We wanted the music to help articulate this narrative, so it was important that the composed aspects of the piece didn’t subtract from the field recordings. The musical material is generally minimal, consisting of long sustained chords that gradually morph over time. The clear exception to this is the long violin solo in the second half of the piece which, through high register and birdsong-like melodies, evokes Ralph Vaughan Williams’ The Lark Ascending. Through the rising chorus of recorded birdsong Einojuhani Rautavaara’s Cantus Arcticus is also brought to mind. For us these are pieces that capture the awe we felt so often during lockdown of reaching a place of natural beauty, no matter how big or small, after being in isolation.

Organising these ideas required using a simple structure that could encompass both the musical and environmental inspirations for the piece. The work is roughly divided into three sections: the first uses the sound of cars placed in relief to a pulsing synthesizer chord. The cars gradually become more distant and ghostly leading to the second section; a collage of footsteps gradually leaving the urban environment. Finally, the violin solo which, as it reaches its highest point, begins to sing with the birds before eventually being submerged by the sounds of cleansing waters. This structure traces a journey of man-made sounds to those of nature, mirroring the narrative we saw so often at the beginning of lockdown that, in the absence of humans, nature reclaims space.
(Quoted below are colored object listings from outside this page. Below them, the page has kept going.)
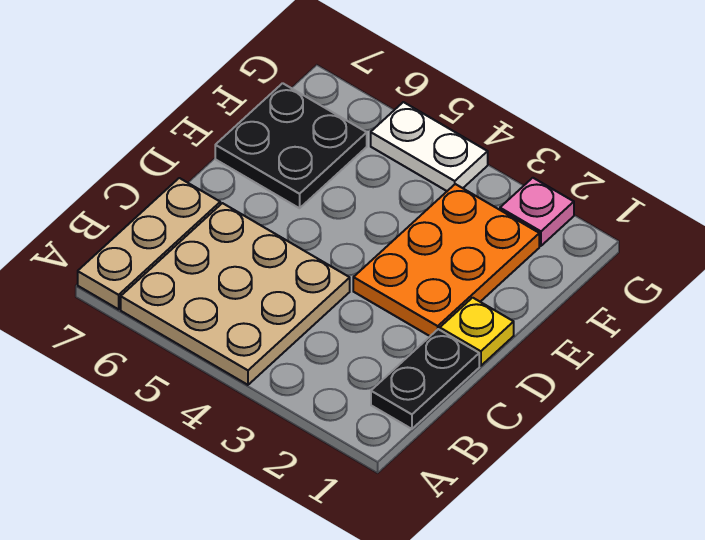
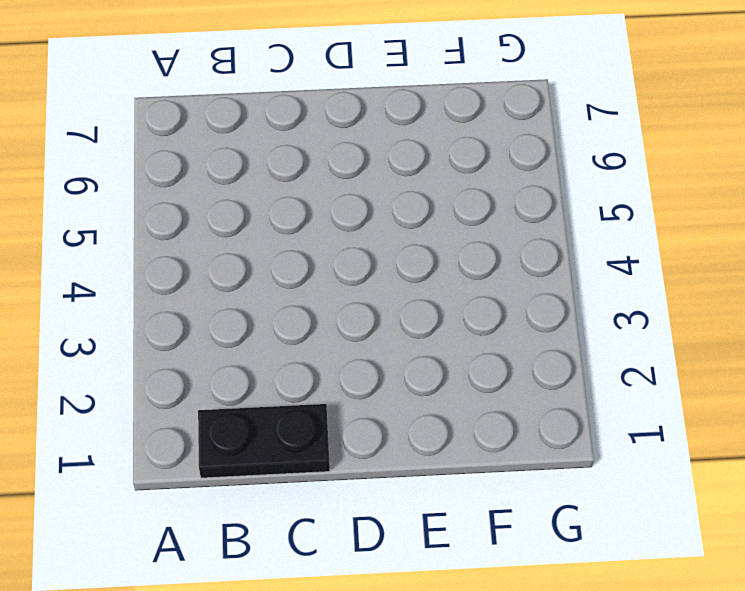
none -> tan plate A4:C6 level 1
none -> tan plate A7:C7 level 1

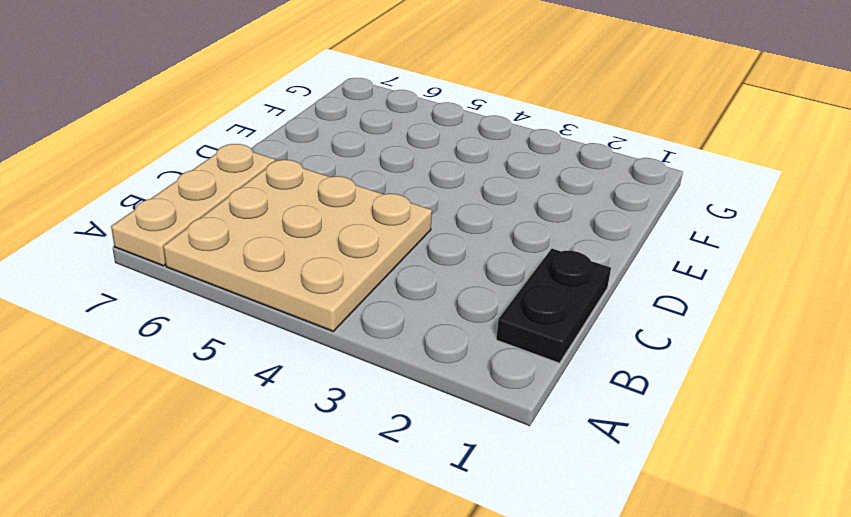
none -> yellow plate D1 level 1
none -> orange plate D2:F3 level 1

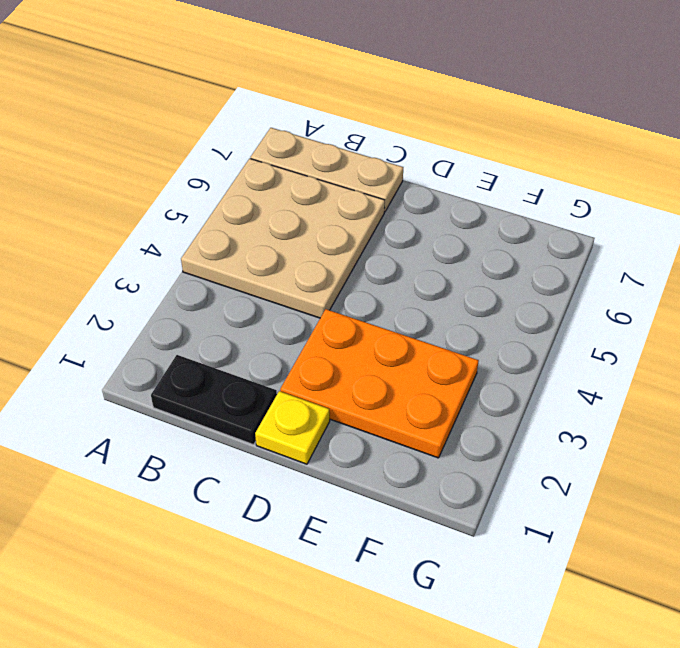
none -> black plate E6:F7 level 1
none -> pink plate G2 level 1

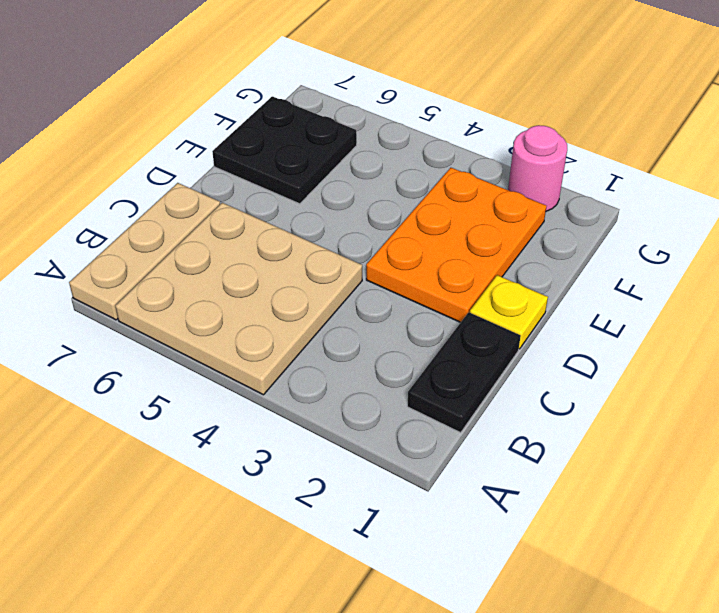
pink round brick G2 level 1 -> pink plate G2 level 1
none -> white plate G4:G5 level 1

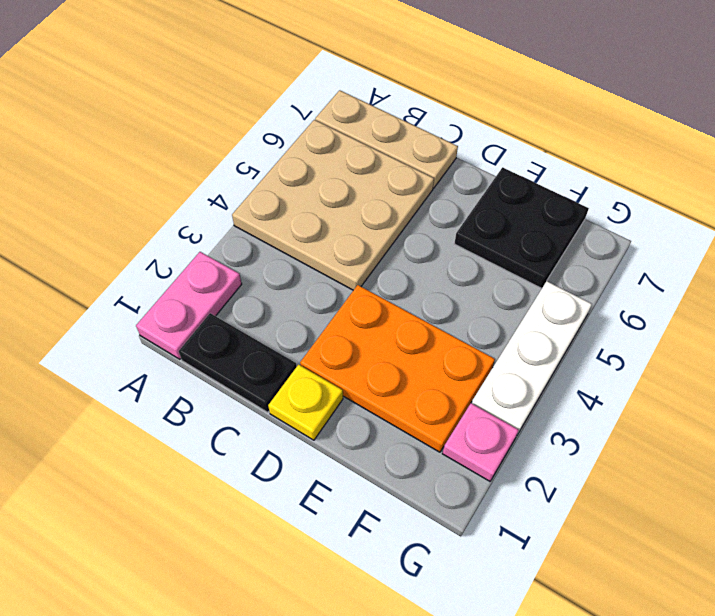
pink plate A1:A2 level 1 -> none
white plate G3:G5 level 1 -> white plate G4:G5 level 1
Mersey Beat takes its title from a genre of Rock ‘n’ Roll popular in Liverpool in the 1960’s. In fact, it is where the ‘Beat’ in The Beatles comes from. This title felt fitting because a number of the found sounds used on the track are taken from our own walks along the River Mersey in Manchester. Bill Harry who founded the magazine Mersey Beat claimed that he was thinking of a policeman’s beat. This also felt relevant as lockdown has led to a re-evaluation in society’s relationship to the police. There needed to be public trust that the ‘draconian’ new measures were for the benefit of society and as laws, rules, and ‘advice’ became intertwined more than ever the government, and by extension the police, were ruling by consent. Another commonly cited source of the term ‘Mersey Beat’ is that it is a reference to the beat of the music. To us this is reminiscent of the pulsing or beating of the synthesizers in the opening section of our work but also to the movements of the river itself. Judging by the numerous recordings of rivers and water we were sent, these had become the beating heart of our country; a place where people would go to cleanse themselves of the indoor spaces they had been locked into for so long.

And so, we return to the environment. The analogies between stopping global pandemics and averting climate breakdown are clear and have been well stated elsewhere. Our combined failure to understand the impact of our actions on ecosystems, while blindly continuing to overwhelm our natural support systems has come at a cost. Pandemics are becoming more frequent and thousands of people around the world are already suffering the effects of climate breakdown. The extended ‘pause’ of the lockdown has afforded us a time to reflect on what we, as a society, value most. In the words of Ralph Keeling we must ‘listen to the voice of the earth’.